Recently, learning-based general-purpose models [23,24,25,26] have demonstrated great potential in NR-IQA, as they can automatically extract IQA-pertinent features and regress the quality score in an end-to-end fashion. While convolutional neural networks (CNNs) [1, 27, 28] have demonstrated promising performance, they suffer from three main drawbacks: 1) Most CNNs learn local but ignore non-local distortion features, leading to quality prediction that is inconsistent with the HVS; 2) Most CNNs are inconsistent with the perceptual order by which the HVS evaluates image quality, i.e., understanding image content (e.g., objects in a scene) before recognizing whole image information; and 3) Unlike subjective IQA, information on the type of distortion is typically neglected in most CNN-based methods, leading to poor IQA performance and low generalizability.

Unlike CNNs that have a strong bias towards learning local features, the transformer [29,30,31] is effective for learning long-range dependencies. The ability to capture pairwise interactions enhances the sensitivity of the transformer to local distortions and global contents. Transformers can therefore mimic HVS for accurate IQA in a holistic manner. Despite its great potential, the transformer has high memory and computational costs, since it scales quadratically with spatial or embedding dimensions, resulting in vast overheads in training and inference.

In this paper, we draw inspiration from previous work [1, 2, 32] and propose the end-to-end multi-task efficient transformer (METER) for NR-IQA, predicting simultaneously the distortion type and the quality score.

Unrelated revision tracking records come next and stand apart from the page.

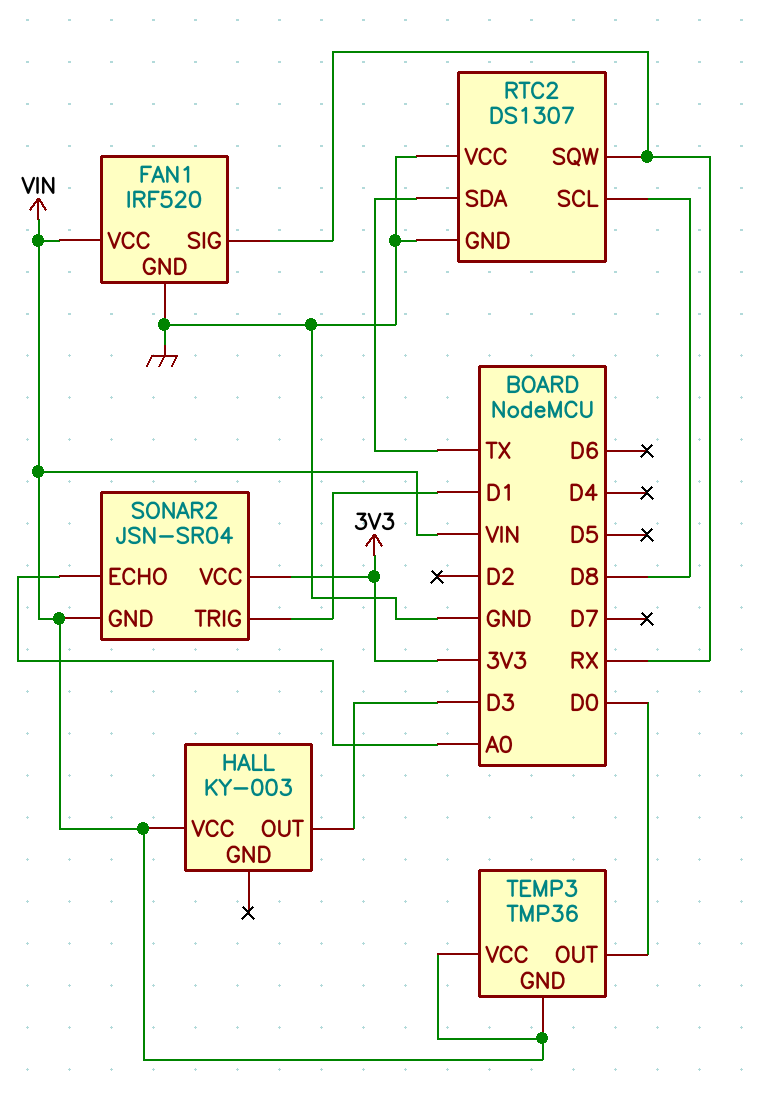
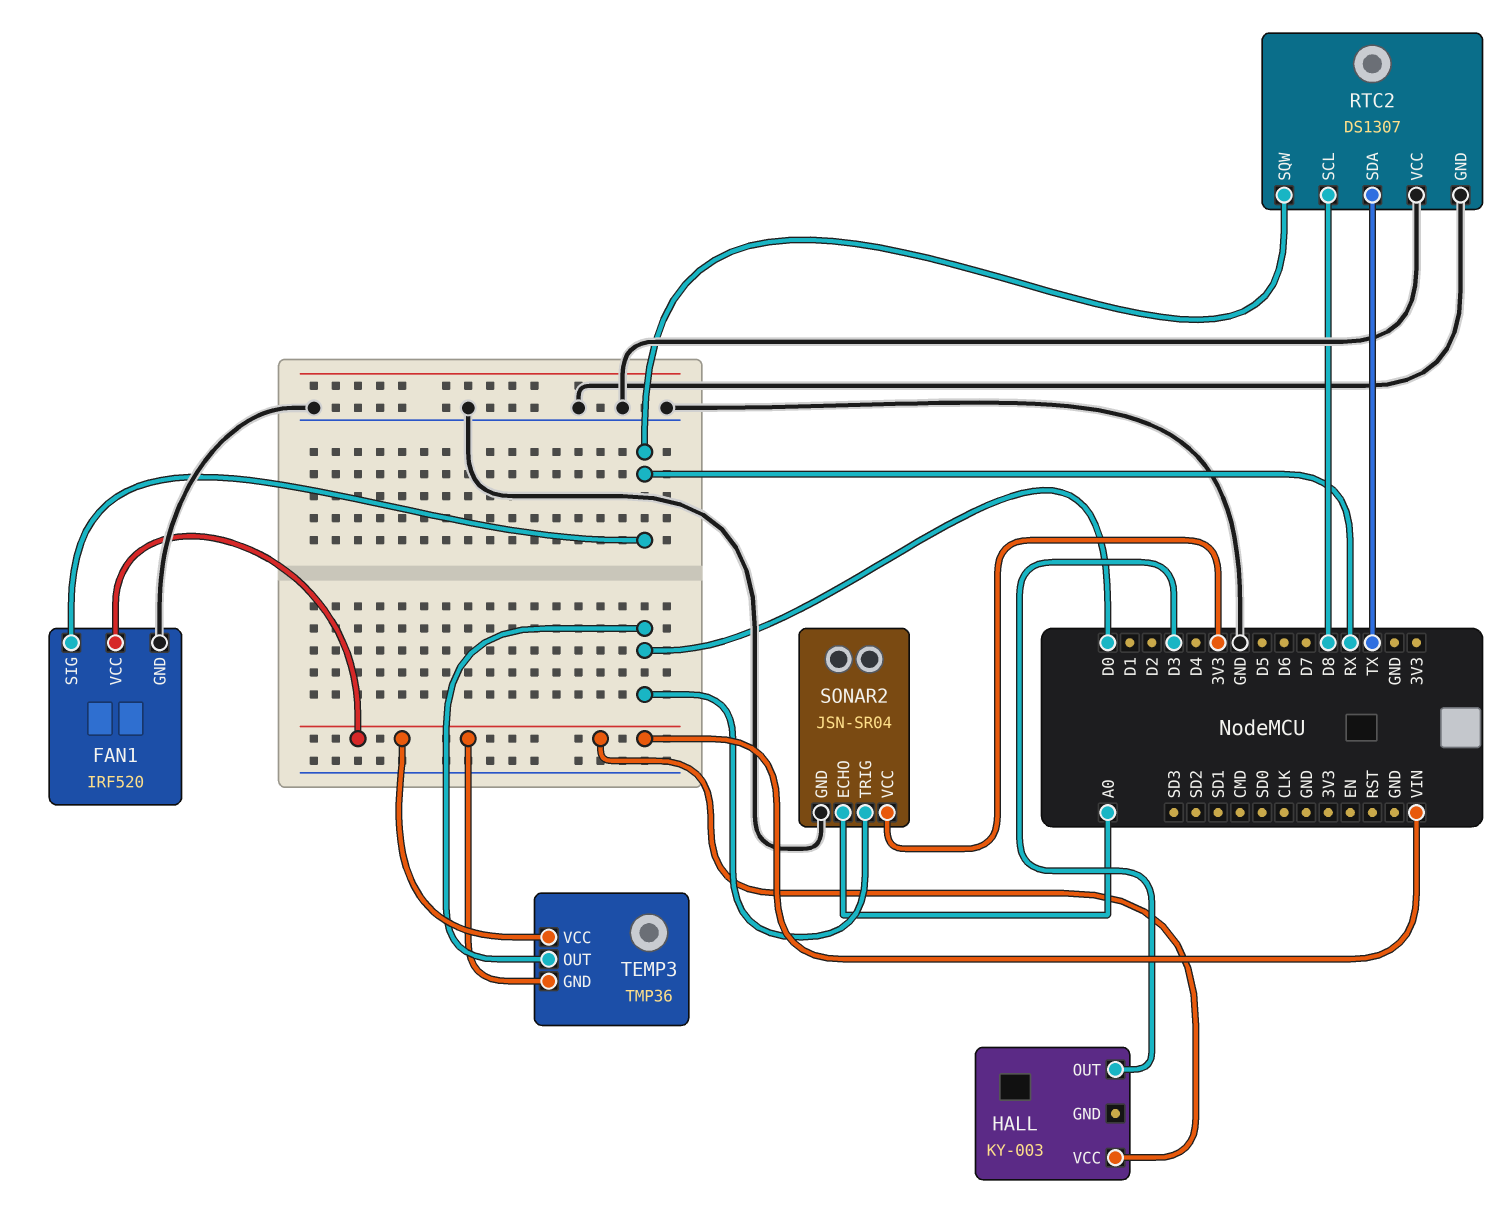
SONAR2 pin GND: VIN -> GND
SONAR2 pin TRIG: D1 -> D0

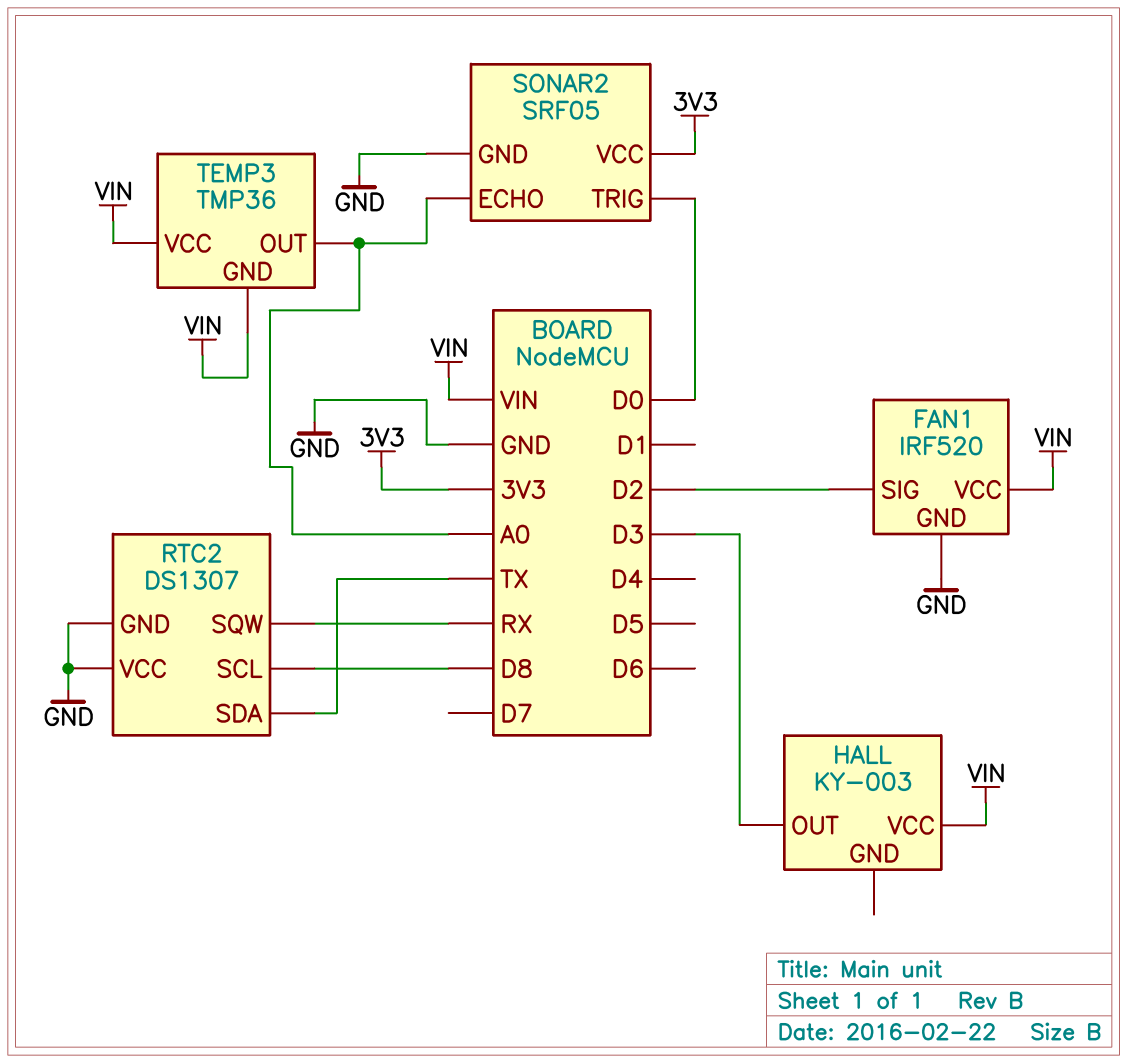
FAN1 pin SIG: RX -> D2
SONAR2: JSN-SR04 -> SRF05
TEMP3 pin OUT: D0 -> A0

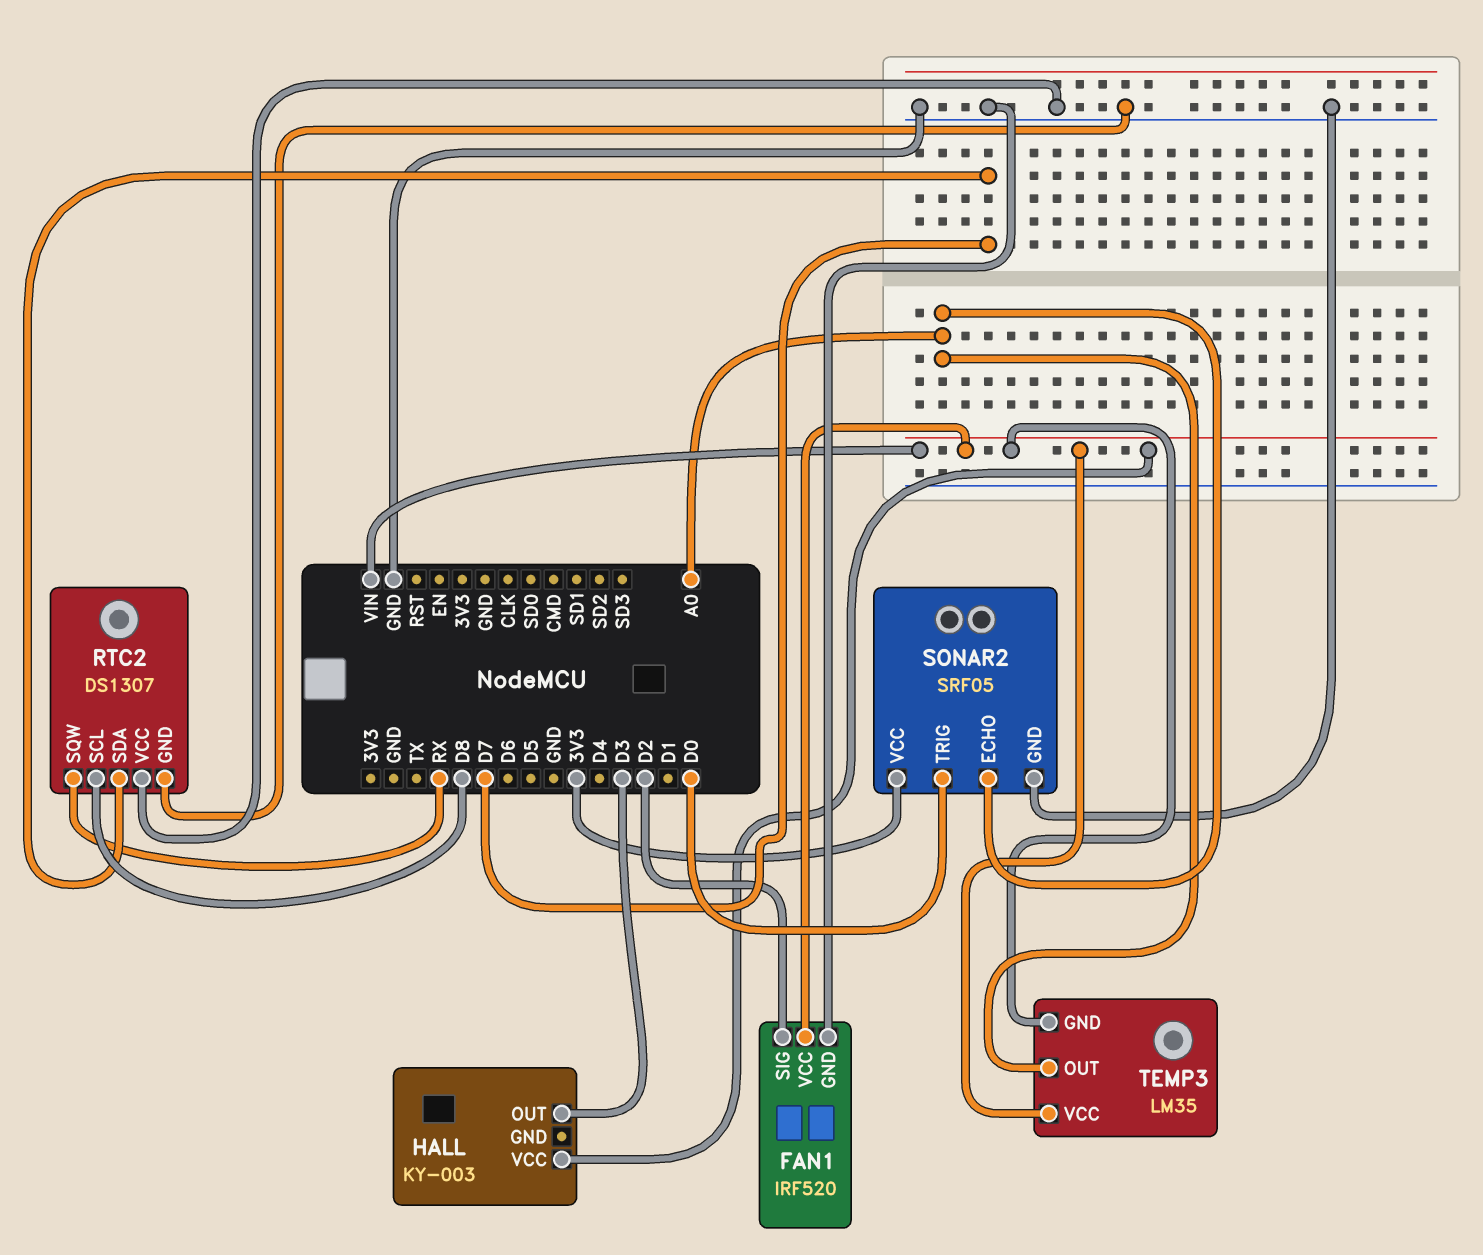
RTC2 pin SDA: TX -> D7
TEMP3: TMP36 -> LM35

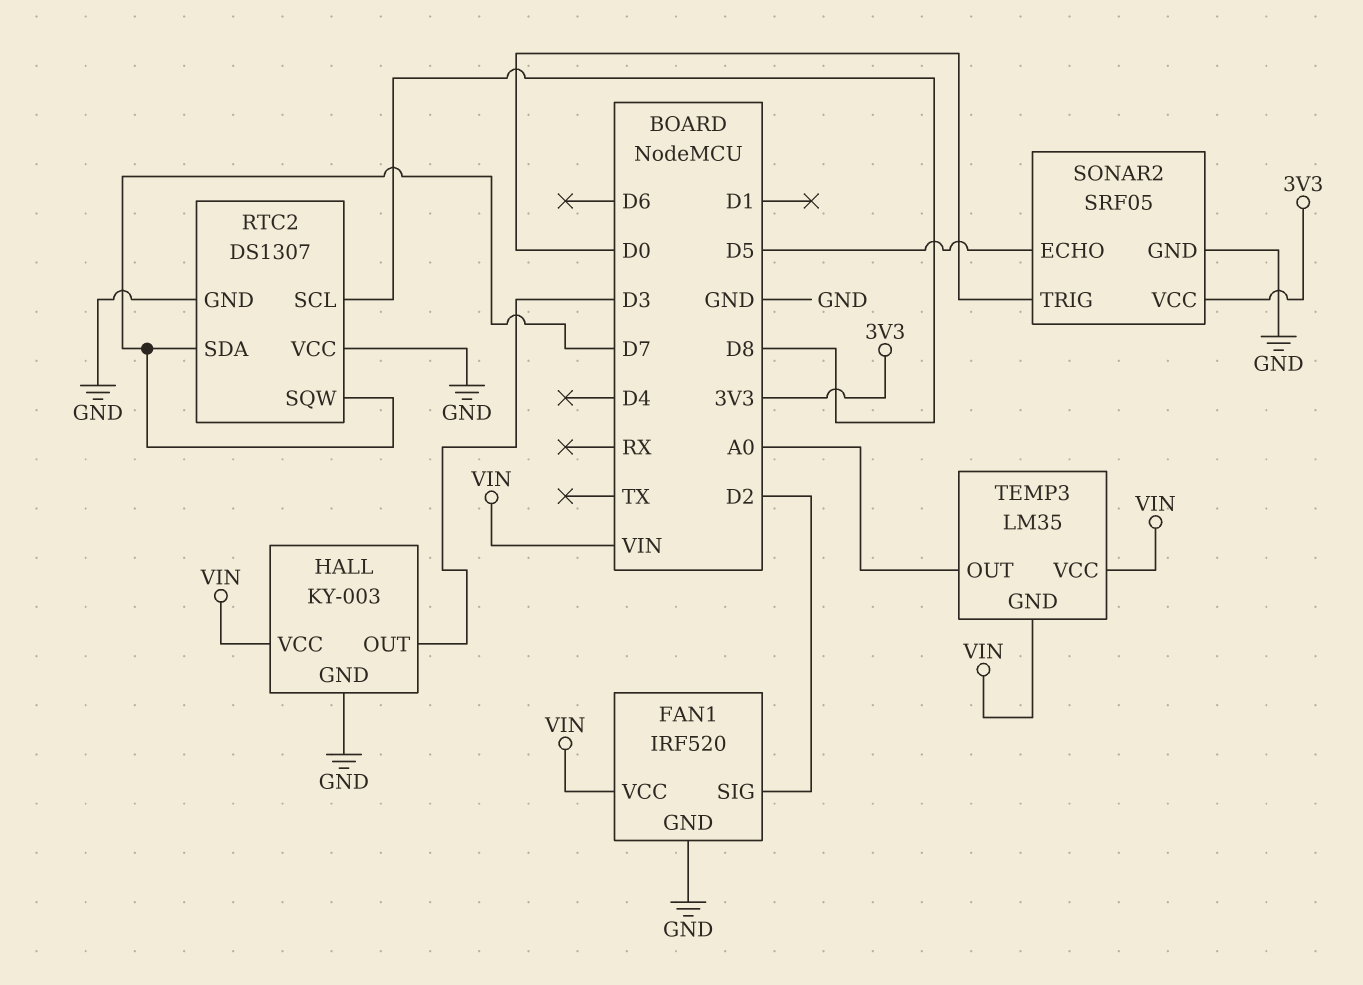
HALL pin GND: none -> GND
RTC2 pin SQW: RX -> D7
SONAR2 pin ECHO: A0 -> D5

The key features of METER are as follows:

(i)
To improve the accuracy and efficiency of NR-IQA, we propose a novel method called METER, which is based on an efficient multi-task transformer and consists of three main components: a multi-scale semantic feature extraction (MSFE) module, which extracts both global and local features at multiple scales; an adaptive quality prediction (AQP) module, which performs IQA using adaptive fully connected (AFC) layers; and a distortion identification (DTI) module, which predicts image distortion type to facilitate the extraction of distortion-specific IQA-pertinent features. METER extracts and aggregates local and global features, and incorporates the identified distortion type as an additional input for quality regression.
(ii)
To efficiently extract multi-scale features for better quality prediction, we introduce the MSFE module based on efficient transformer blocks (ETBs) in four stages. In each stage, we employ patch embedding for resolution reduction and channel dimension extension, position encoding, and ETB for self-attention feature extraction. We also introduce a local distortion aware (LDA) modules to capture multi-scale local features from outputs of different stages, which are then assembled with global features to construct multi-scale IQA-pertinent representations for subsequent distortion type identification and quality regression.
(iii)
To mimic the perceptual model of HVS, we propose AFC layers, whose hyperparameters, i.e., weight and bias, are learned from global features for content-aware AQP. Since distortion type is an important factor in determining image quality, we employ a multi-task framework to merge AQP with distortion-type probabilities predicted by the DTI module for further improvement of IQA accuracy.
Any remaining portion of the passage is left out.